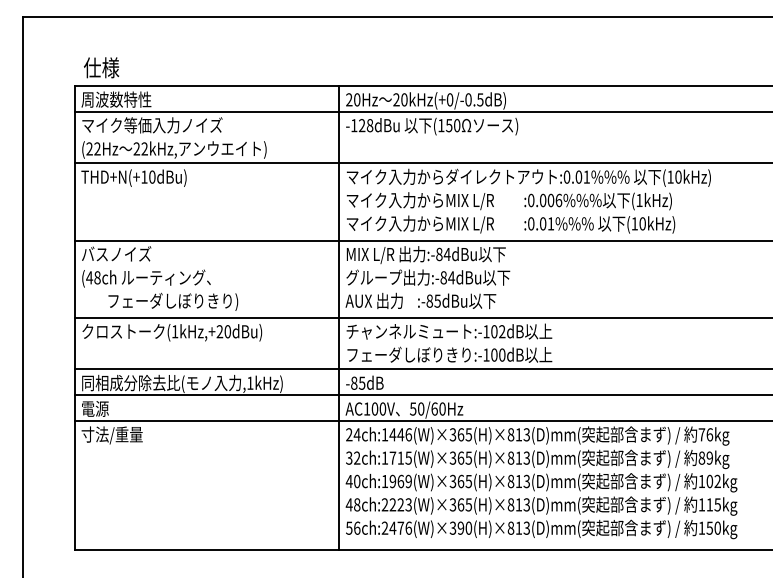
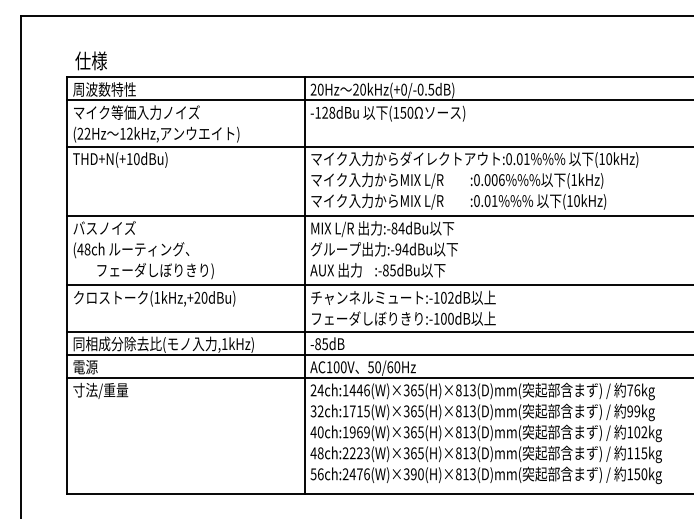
text: (136, 148) -> (122, 133), 22kHz, -> 12kHz,
text: (443, 277) -> (398, 249), :-84dBu -> :-94dBu
text: (701, 457) -> (629, 410), 89kg -> 99kg

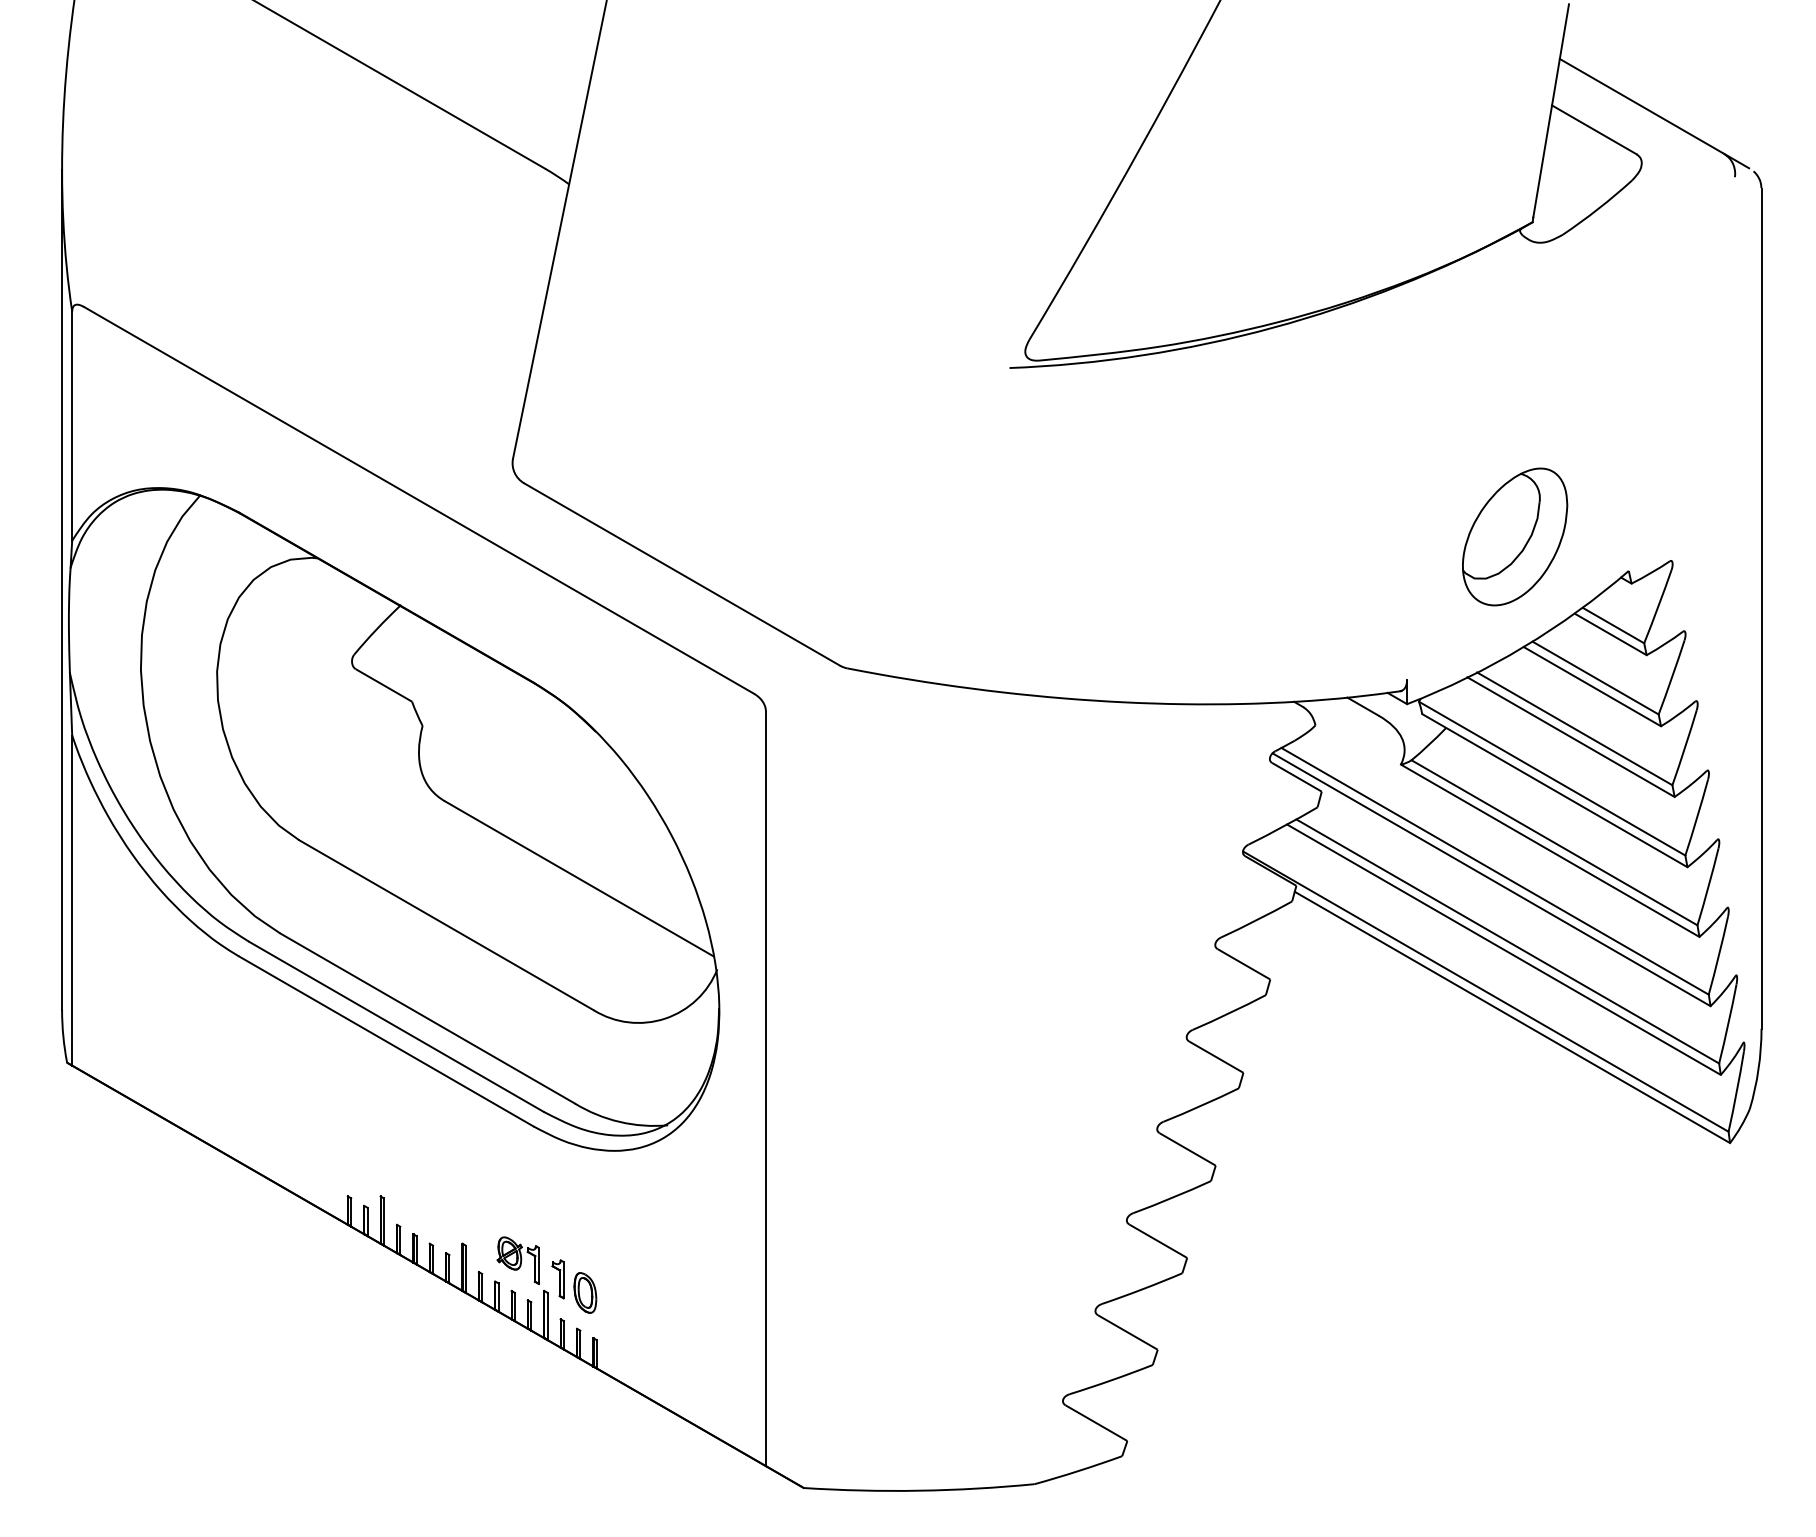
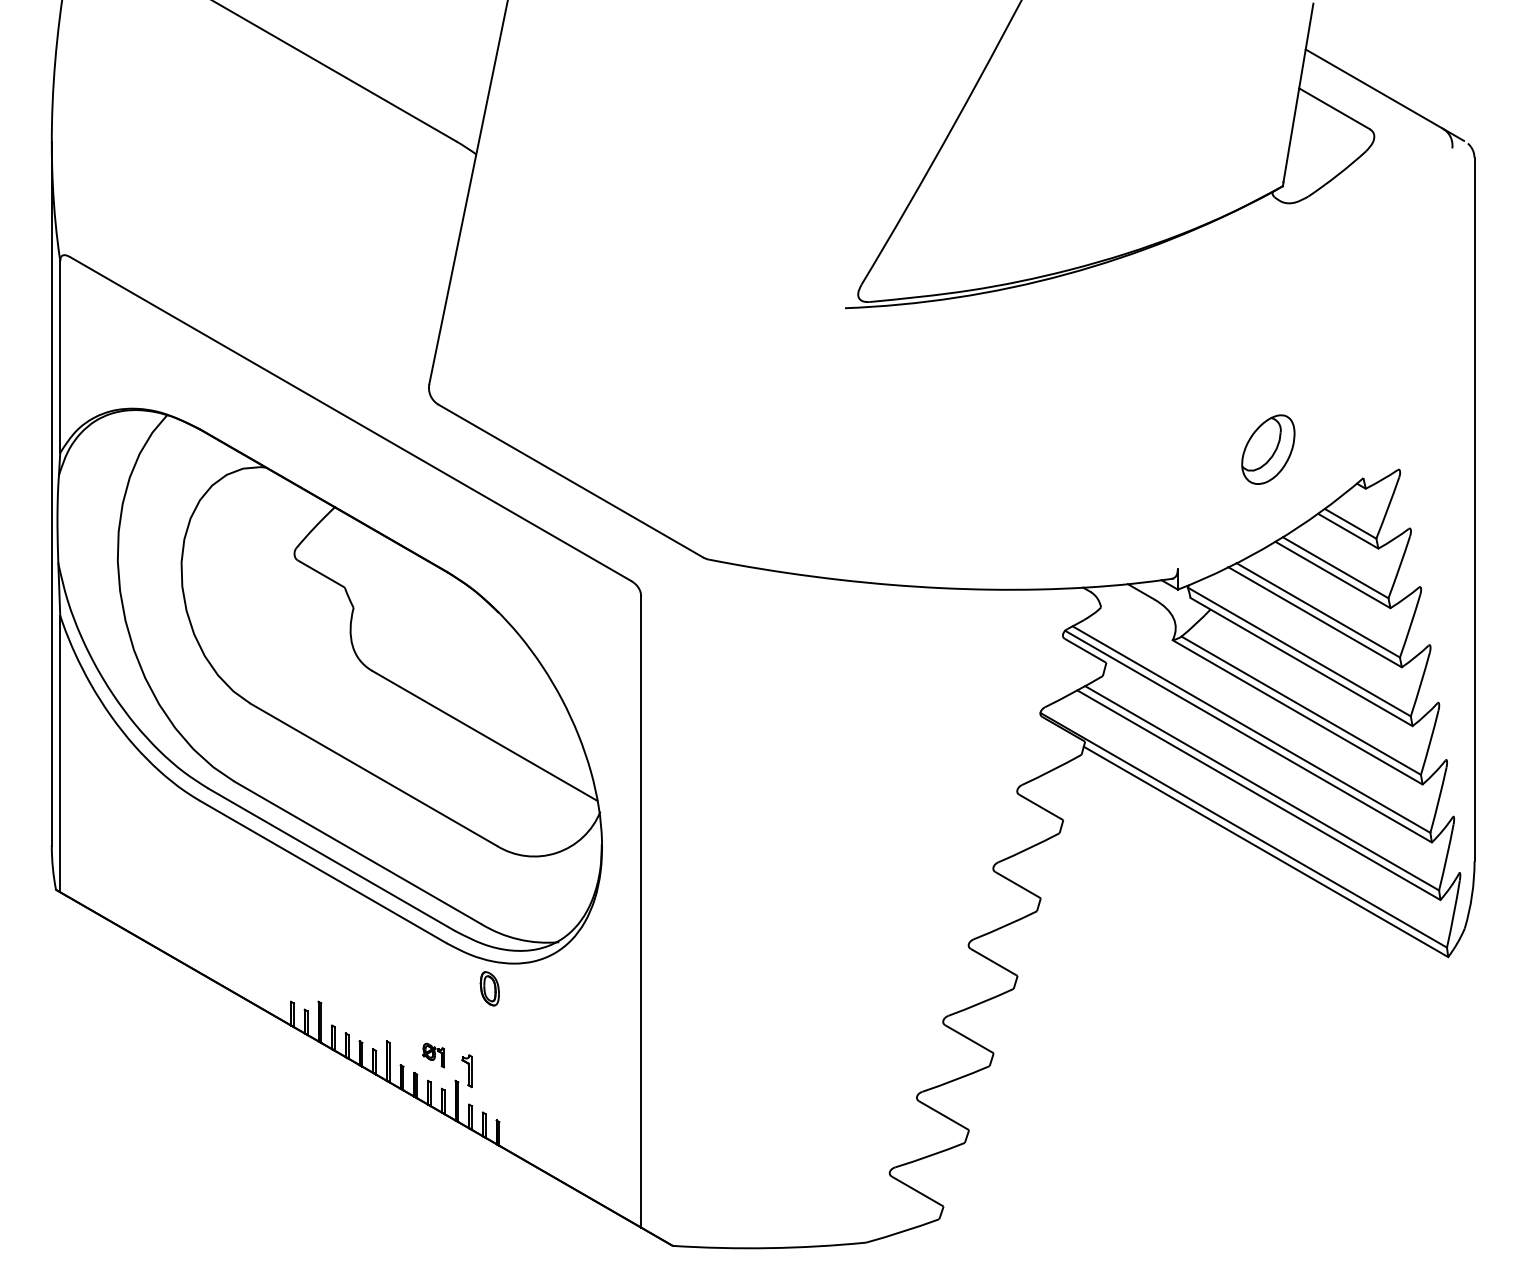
part: (1515, 536) -> (1268, 449), size x0.6
part: (517, 1260) -> (433, 1055), size x0.6
part: (585, 1292) -> (490, 988), moved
========
Goal of the exercise: Starting at the line that contains "text: (701, 457) -> (629, 410), 89kg -> 99kg", write out exactly each line through the last one in the listing above, leaving out the pictures and adding nothing else.

Exercise output:
text: (701, 457) -> (629, 410), 89kg -> 99kg

part: (1515, 536) -> (1268, 449), size x0.6
part: (517, 1260) -> (433, 1055), size x0.6
part: (585, 1292) -> (490, 988), moved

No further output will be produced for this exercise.